Tanz mit dem Schafsmann
Und seine schwarze Maske wirkte weit erbärmlicher, als ich sie in Erinnerung hatte, so als wäre sie in letzter Minute zusammengeschustert worden. Vielleicht lag es ja auch an dem schäbigen feuchten Kabuff und dem Funzellicht. Und das eigene Gedächtnis ist nicht immer ganz zuverlässig. Aber es war nicht nur seine Verkleidung, er wirkte einfach abgespannter als früher, verbraucht. Ich hatte den Eindruck, dass er in den letzten vier Jahren gealtert und eine Nummer kleiner geschrumpft war. Wenn er hin und wieder tief seufzte, hörte sich sein Atmen nicht gut an. Ein unangenehmes Röcheln und Rasseln wie bei einem verstopften Rohr.

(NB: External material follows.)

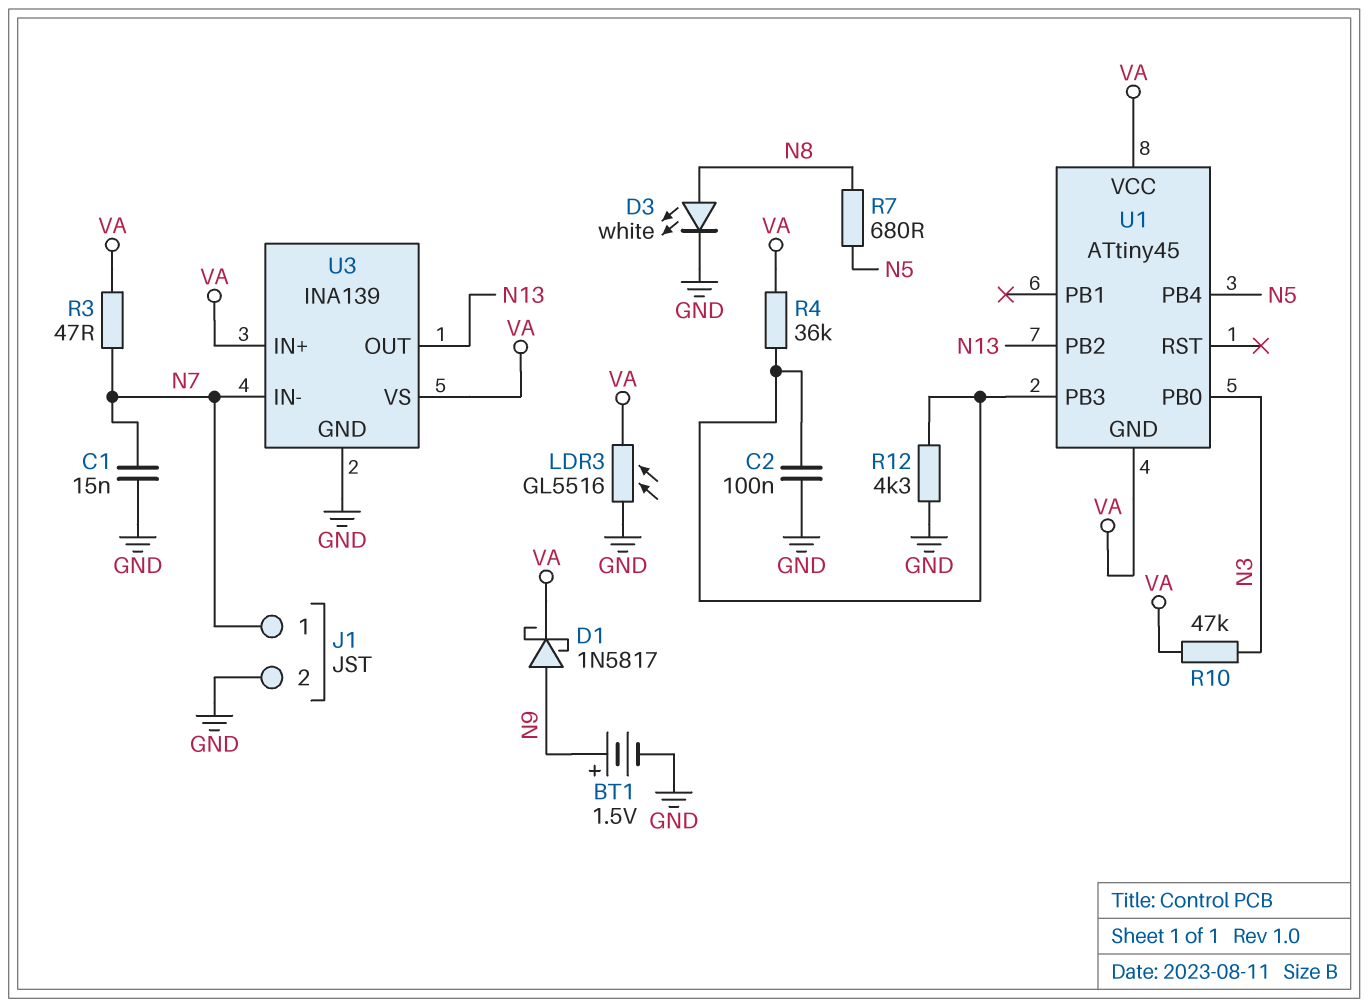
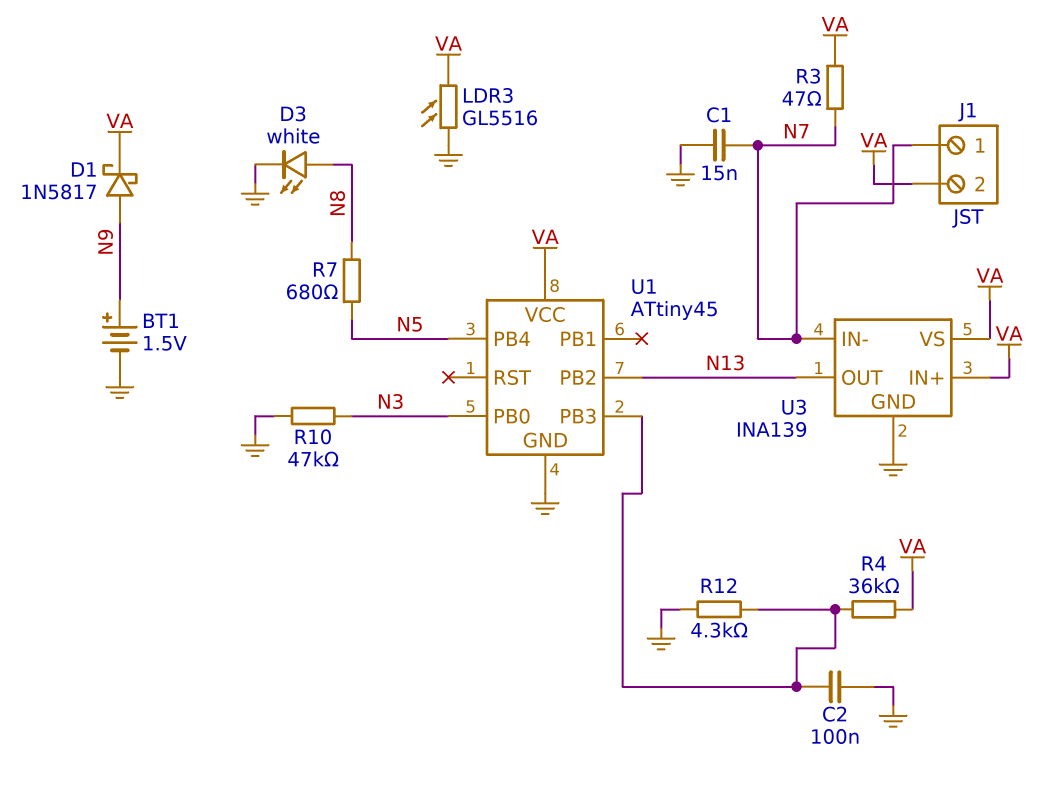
J1 pin 2: GND -> VA
R10: 47k (N3, VA) -> 47k (GND, N3)
U1 pin GND: VA -> GND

»Ich dachte, du würdest eher kommen«, sagte der Schafsmann und sah mich an. »Ich habe die ganze Zeit gewartet. Inzwischen kam noch jemand anderes vorbei. Ich dachte erst, du wärst das. Derjenige hat sich bestimmt verirrt. Merkwürdig, nicht wahr? Eigentlich sollte sich ein Fremder nicht so einfach hierher verirren können. Egal, ich dachte jedenfalls, du würdest eher kommen.«
Ich zuckte die Schultern. »Ich habe immer gewusst, dass ich zurückkommen werde. Zurückkommen muss. Mir fehlte es nur an Entschlusskraft. Ich habe viel geträumt. Vom Hotel Delfin, meine ich. Die ganze Zeit über. Aber es dauerte eine Weile, bis ich mich entschließen konnte zu kommen.«
»Wolltest du es vergessen?«
»Bis zu einem gewissen Zeitpunkt schon«, gab ich zu. Ich betrachtete meine Hände in dem flackernden Kerzenlicht. Woher kam eigentlich die Zugluft? »Zuerst wollte ich vergessen, was ich vergessen konnte. Mein Leben sollte nichts mehr mit diesem Ort zu tun haben.«
»Weil dein Freund gestorben ist?«
»Ja, ich denke schon, dass es mit ihm zu tun hatte.«
»Nun bist du aber doch gekommen.«
»Stimmt, jetzt bin ich hier«, sagte ich. »Ich konnte diesen Ort wohl doch nicht aus dem Gedächtnis streichen. Ich habe es versucht, aber irgendwas hat mich immer daran erinnert. Vielleicht ist es ein besonderer Ort für mich. Ob es mir nun gefällt oder nicht, ich habe das Gefühl, dass ich ein Teil von hier bin. Was das konkret bedeutet, weiß ich selbst nicht. Aber ich fühle es ganz deutlich. Auch in meinen Träumen. Es gibt hier jemanden, der Tränen um mich vergießt, der nach mir verlangt. Darum habe ich beschlossen herzukommen. Aber sag mir, wo bin ich hier?«
Der Schafsmann blickte mich eine Weile wortlos an. Dann schüttelte er den Kopf. »Ich weiß selbst nichts Näheres. Nur, dass der Ort hier sehr groß und dunkel ist. Aber wie groß, wie dunkel, weiß ich auch nicht. Ich kenne nur dieses Zimmer hier. Alles andere ist mir unbekannt. Ich kann dir also nichts Genaues sagen. Auf jeden Fall bist du jetzt hier. Demnach war die Zeit dafür reif. Mag sein, dass jemand mittels dieses Ortes um dich weint. Vielleicht verlangt jemand nach dir. Wenn du das spürst, wird es wohl so sein. Egal. Es war jedenfalls unausweichlich, dass du hergekommen bist. So wie der Vogel in sein Nest zurückfliegt. Ein ganz natürlicher Vorgang. Andersrum gesagt, würdest du nicht kommen, gäbe es diesen Ort gar nicht.« Der Schafsmann rieb sich erneut die Fäustlinge. Der Schatten an der Wand bebte gewaltig. Als würde ein schwarzes Gespenst sich von oben auf mich stürzen. Wie in alten Zeichentrickfilmen. Der Vogel fliegt in sein Nest zurück, so ließe sich das Gefühl beschreiben. Ich war einfach nur meinem Impuls gefolgt.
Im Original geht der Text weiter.